Attorney General John Ashcroft announced yesterday that a Somali man has been indicted for allegedly being part of an Al Qaida plot to blow up a mall in Ohio. All of the nation’s major papers downplay the indictment. Law enforcement officials told the New York Times it appears the plan never advanced beyond the discussion stage and officials expressed doubt that the indicted man had the financial, organizational or technical skills to carry out an attack. New York Times columnist Paul Krugman notes today that Ashcroft’s announcement came just hours after the Washington Post released the text of a Justice Department memo that concluded torture 'May Be Justified." Last week Ashcroft refused to release the text of the memo to Congress. In his column, Krugman describes Ashcroft as the country's worst attorney general ever.
Ashcroft’s announcement also came just days after the Justice Department was a dealt a major defeat in Idaho where a jury found a Saudi graduate student innocent on a number of terrorism charges. The student, Sami Omar Al-Hussayen, worked as a webmaster for several Islamic websites including some that advocated suicide bombings in Israel and Chechnya. His lawyer said his client does not hold those views and should not be held criminally liable for what others wrote. He was charged under the Patriot Act with providing '’expert guidance or assistance'’ to groups deemed terrorist. Washington civil liberties attorney David Cole said the provision of the Patriot Act is so vague that somebody who fixes a fax machine that is owned by a group that may advocate terrorism could be charged with a crime. In the year before Al-Hussayen was arrested the government closely tracked him by intercepting 29,000 emails and phone calls. Then he was arrested and thrown in solitary confinement. He remains detained on immigration charges.
The 9/11 Commission opens its final two days of hearings tomorrow. The Washington Post reports that the commission will reveal the 9/11 hijackers had considered carrying out the attacks as early as May or June but postponed the operation several months because of organizational problems. The 9/11 commission will discuss the Al Qaeda plot on Wednesday and the U.S. response on the day of the attacks on Thursday.
Meanwhile in Washington yesterday, Sibel Edmonds, the former FBI translator who was hired after Sept. 11, joined with Daniel Ellsberg, who exposed the Pentagon Papers, to call on federal workers to come forward with information regarding the Sept. 11 attacks. Edmonds said that based on documents she saw as a translator, the government had information in the months leading up to 9/11 that an attack by hijackers using planes was imminent.

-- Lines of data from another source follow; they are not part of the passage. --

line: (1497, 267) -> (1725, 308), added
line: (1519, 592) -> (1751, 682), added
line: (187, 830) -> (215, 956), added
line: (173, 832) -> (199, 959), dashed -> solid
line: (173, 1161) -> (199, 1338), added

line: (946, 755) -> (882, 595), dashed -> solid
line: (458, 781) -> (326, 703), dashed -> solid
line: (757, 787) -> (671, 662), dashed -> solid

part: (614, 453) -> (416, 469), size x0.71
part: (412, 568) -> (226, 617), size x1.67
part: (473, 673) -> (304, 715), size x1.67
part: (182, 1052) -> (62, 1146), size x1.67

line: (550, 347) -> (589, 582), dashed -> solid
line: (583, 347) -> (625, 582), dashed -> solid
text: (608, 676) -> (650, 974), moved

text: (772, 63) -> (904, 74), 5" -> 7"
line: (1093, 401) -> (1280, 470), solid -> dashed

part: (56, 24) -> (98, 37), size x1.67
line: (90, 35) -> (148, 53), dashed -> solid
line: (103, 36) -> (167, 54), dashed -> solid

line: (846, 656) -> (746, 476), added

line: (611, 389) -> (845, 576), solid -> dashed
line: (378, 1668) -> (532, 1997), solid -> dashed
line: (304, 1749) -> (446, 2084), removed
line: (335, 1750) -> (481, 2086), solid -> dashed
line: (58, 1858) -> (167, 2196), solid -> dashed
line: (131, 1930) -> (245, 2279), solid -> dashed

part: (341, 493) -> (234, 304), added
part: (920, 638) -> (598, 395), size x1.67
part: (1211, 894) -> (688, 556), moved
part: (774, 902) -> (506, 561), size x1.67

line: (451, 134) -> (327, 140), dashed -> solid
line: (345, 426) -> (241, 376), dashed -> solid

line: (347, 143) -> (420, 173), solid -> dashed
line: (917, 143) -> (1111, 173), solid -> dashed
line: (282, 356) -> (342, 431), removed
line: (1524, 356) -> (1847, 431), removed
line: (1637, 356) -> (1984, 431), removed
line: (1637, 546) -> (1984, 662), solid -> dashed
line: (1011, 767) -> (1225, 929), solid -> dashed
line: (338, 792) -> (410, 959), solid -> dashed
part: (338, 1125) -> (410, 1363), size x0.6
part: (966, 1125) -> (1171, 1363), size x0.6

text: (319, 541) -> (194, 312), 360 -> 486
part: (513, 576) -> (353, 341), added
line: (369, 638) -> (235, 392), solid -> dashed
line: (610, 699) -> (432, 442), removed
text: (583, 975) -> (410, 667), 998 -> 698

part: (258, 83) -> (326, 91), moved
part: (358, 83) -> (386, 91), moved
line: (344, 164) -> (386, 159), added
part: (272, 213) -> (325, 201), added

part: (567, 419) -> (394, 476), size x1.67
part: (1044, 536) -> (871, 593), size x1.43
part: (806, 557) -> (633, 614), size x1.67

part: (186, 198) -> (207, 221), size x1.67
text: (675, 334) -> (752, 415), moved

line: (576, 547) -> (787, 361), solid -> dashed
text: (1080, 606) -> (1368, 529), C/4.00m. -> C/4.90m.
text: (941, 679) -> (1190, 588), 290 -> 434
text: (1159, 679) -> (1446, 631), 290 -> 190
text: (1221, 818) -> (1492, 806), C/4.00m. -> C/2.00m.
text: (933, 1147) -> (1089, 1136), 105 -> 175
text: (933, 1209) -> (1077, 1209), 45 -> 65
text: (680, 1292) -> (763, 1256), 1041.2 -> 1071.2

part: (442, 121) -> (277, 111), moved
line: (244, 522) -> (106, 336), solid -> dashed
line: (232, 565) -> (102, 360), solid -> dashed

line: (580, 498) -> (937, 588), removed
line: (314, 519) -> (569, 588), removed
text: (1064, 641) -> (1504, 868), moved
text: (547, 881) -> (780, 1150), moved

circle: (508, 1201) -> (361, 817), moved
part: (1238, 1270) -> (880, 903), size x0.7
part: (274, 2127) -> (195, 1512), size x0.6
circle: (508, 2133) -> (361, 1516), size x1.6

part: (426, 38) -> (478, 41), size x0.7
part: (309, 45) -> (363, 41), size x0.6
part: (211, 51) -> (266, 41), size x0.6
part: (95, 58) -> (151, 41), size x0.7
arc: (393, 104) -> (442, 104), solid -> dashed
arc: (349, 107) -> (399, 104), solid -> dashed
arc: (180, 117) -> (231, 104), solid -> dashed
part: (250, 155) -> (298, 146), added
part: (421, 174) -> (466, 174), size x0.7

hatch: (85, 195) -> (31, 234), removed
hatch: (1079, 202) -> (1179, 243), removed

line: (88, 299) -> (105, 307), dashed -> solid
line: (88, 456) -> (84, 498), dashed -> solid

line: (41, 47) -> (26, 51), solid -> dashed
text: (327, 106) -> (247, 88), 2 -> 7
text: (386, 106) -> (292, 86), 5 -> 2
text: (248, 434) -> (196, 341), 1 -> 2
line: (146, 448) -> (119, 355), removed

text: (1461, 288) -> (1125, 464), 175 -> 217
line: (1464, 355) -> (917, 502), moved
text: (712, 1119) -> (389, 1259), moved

On Capitol Hill, a Democratic congressman from Texas plans to file a wide-ranging ethics complaint today against House Majority Leader Tom DeLay accusing him of soliciting campaign contributions in return for legislative favors; laundering illegal campaign contributions through a Texas political action committee; and improperly involving a federal agency in a Texas partisan matter. The complaint by Rep. Chris Bell is unusual in that it breaks a seven-year-old unwritten truce between the two parties against filing ethics complaints against each other.
The Supreme Court yesterday dismissed a lawsuit that attempted to rid the words "Under God" from the Pledge of the Allegiance.